Пример #1
0
  def decrypt(self, cipherText):
    upperCipher = cipherText.upper()
    def swapIndices(a, b, key):
      tempKey = list(key)
      tempKey[a], tempKey[b] = tempKey[b], tempKey[a]
      return "".join(tempKey)

    def sample(swaps):
      r = random.random()
      start = 0
      for swap in swaps:
        start += swap[0]
        if r <= start: return swap

    def gibbs(key):
      best_swap = (float('-inf'),"")
      last_n = []
      for i in xrange(200):
        for a in xrange(len(key)):
          swaps = []
          for b in xrange(len(key)):
            temp_key = swapIndices(a, b, key)
            temp_score = self.languagemodel.score(util.encrypt(upperCipher, temp_key))
            temp_swap = (temp_score, temp_key)
            if temp_swap[0] > best_swap[0]: best_swap = temp_swap
            swaps.append(temp_swap)

          # convert to probabilities
          maxSwap = max(swaps, key=operator.itemgetter(0))
          swaps = [(math.e ** (swap[0] - maxSwap[0]),swap[1],swap[0]) for swap in swaps]
          scoreSum = sum([swap[0] for swap in swaps])
          swaps = [(float(swap[0])/scoreSum,swap[1],swap[2]) for swap in swaps]

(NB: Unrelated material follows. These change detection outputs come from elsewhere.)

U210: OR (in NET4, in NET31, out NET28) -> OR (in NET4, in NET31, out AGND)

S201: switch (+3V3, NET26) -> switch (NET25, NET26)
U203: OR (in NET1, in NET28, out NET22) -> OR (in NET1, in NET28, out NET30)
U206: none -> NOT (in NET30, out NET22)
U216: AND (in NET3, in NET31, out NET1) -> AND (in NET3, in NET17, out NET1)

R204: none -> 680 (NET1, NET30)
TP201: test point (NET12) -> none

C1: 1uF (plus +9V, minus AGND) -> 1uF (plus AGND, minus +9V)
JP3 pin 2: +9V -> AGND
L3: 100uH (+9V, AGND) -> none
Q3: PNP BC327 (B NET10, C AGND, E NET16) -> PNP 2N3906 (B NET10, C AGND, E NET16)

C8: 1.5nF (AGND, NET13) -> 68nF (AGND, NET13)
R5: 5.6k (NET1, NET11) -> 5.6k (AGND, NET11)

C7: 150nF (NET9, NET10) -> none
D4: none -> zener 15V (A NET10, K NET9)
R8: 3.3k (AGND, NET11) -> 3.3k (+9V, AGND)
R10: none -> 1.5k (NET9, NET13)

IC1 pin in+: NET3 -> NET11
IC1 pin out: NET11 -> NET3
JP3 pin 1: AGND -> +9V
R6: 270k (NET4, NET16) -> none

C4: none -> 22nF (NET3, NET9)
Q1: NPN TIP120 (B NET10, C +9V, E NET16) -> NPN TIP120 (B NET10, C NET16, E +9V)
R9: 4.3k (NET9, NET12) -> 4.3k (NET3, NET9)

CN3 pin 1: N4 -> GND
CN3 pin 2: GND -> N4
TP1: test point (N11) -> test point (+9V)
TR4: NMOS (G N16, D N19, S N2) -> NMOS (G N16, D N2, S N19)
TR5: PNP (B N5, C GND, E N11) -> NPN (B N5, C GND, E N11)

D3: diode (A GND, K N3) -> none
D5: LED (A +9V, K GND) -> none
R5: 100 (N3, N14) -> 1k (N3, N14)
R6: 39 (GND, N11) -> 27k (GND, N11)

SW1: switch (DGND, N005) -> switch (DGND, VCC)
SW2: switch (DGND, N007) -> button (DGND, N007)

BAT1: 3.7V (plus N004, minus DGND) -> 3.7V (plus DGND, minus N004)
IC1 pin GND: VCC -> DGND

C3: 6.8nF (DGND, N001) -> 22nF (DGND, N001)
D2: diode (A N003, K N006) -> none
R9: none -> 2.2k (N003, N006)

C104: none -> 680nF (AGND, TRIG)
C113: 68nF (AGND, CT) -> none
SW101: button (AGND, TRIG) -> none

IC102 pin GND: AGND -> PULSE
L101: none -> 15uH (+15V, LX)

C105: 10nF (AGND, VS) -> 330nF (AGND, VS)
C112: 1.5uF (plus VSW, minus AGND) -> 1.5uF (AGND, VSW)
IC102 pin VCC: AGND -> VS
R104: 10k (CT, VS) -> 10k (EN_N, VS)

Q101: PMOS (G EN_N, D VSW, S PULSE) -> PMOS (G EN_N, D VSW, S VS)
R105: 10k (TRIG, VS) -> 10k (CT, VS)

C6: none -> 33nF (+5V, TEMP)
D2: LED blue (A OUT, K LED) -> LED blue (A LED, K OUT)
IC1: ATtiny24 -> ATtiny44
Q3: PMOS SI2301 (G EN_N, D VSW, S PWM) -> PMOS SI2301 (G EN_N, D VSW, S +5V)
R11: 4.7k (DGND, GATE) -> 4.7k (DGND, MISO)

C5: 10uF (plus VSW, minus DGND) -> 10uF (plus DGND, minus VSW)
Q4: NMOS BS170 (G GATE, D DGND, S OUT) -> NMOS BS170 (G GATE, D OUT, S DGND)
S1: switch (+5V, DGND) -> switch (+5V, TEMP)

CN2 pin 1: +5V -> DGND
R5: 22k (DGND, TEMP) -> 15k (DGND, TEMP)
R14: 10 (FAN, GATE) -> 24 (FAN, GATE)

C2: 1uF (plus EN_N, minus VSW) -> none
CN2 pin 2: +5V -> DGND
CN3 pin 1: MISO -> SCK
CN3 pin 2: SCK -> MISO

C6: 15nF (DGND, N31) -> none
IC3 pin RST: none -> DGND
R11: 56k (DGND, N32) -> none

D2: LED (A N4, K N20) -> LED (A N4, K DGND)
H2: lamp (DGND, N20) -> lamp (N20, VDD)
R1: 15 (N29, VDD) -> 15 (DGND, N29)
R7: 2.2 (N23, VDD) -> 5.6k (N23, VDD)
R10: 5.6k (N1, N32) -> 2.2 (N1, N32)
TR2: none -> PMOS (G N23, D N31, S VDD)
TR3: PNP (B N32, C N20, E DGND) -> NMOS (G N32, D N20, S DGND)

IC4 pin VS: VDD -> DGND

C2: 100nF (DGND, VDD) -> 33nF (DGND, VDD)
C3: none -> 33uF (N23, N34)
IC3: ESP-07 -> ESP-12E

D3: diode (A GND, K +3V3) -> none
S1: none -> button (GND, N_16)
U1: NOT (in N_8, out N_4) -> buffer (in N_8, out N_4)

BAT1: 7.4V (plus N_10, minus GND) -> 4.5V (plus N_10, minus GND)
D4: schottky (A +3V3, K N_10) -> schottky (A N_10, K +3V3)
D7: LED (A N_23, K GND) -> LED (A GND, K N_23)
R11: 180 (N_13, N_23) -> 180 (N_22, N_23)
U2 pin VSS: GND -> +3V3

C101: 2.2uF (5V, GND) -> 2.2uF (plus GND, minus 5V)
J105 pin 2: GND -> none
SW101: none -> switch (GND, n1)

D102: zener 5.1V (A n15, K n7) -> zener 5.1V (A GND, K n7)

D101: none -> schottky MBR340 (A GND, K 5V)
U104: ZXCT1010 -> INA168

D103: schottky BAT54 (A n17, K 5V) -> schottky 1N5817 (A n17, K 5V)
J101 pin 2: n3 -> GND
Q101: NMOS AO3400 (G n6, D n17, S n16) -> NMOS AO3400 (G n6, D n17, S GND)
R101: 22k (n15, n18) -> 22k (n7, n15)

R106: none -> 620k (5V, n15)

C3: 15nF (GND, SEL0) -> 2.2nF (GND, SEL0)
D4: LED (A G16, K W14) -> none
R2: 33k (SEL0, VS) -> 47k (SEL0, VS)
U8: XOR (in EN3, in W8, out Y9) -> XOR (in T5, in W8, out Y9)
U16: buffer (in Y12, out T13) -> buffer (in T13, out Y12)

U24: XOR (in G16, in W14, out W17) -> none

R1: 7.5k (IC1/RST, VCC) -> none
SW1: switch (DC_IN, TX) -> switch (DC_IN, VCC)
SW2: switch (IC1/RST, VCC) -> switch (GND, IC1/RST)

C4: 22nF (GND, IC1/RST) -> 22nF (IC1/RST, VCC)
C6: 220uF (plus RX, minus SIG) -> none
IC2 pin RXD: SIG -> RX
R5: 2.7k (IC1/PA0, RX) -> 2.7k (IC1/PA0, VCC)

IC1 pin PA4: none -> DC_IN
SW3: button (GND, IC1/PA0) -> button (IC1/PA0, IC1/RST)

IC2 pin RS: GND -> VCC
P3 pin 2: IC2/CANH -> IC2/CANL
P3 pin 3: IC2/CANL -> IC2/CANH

          # sample randomly
          selected = sample(swaps)
          key = selected[1]

        # keep last n swaps
        converge_n = 5
        last_n.append(best_swap)
        last_n = last_n[-converge_n:]

        # print best_swap[0], util.encrypt(upperCipher, best_swap[1])

        # check for convergence
        avgSwap = sum([swap[0] for swap in last_n]) / float(converge_n)
        if sum([abs(swap[0] - avgSwap) <= 1 for swap in last_n]) == converge_n:
          return best_swap

        decrypted = util.encrypt(upperCipher, best_swap[1])
        sys.stdout.write('.')
        sys.stdout.flush()

      return best_swap

    best_swap = (float('-inf'),"")
    num_best = 0
    for i in xrange(self.numIters):
      key = util.generateKey()
      swap = gibbs(key)
      if swap[0] == best_swap[0]: num_best += 1
      if swap[0] > best_swap[0]:
        best_swap = swap
        num_best = 1

      sys.stdout.write(str(float(i+1)/self.numIters * 100) + "%")
      sys.stdout.flush()

    translated = util.encryptCase(cipherText, best_swap[1])
    print "\n", num_best, "BEST: ", best_swap[0], translated
    return translated, best_swap[1], num_best
Пример #2
0
def main(argv):
    learnfile = "ngrams.txt"
    testfile = "europarl-v7.es-en.en"
    verbose = False
    noise = 0.05
    numIterations = 0
    minLength = 10
    maxLength = 60

    def printHelpMessage():
        print 'decryptor.py [-i <n-gram file> -t <testfile> -n <noise level>]'
        print '-v verbose'
        print '-h help'
    try:
        opts, args = getopt.getopt(argv,"hvi:t:n:")
    except getopt.GetoptError:
        printHelpMessage()
        sys.exit(2)
    for opt, arg in opts:
        if opt == '-h':
            printHelpMessage()
            sys.exit()
        elif opt in ("-i"): learnfile = arg
        elif opt in ("-t"): testfile = arg
        elif opt in ("-n"): noise = float(arg)
        elif opt in ("-v"): verbose = True

    print "Learning..."
    sys.stdout.flush()
    languagemodel = LanguageModel.LanguageModel(learnfile)
    original_text_file = open(testfile, "r")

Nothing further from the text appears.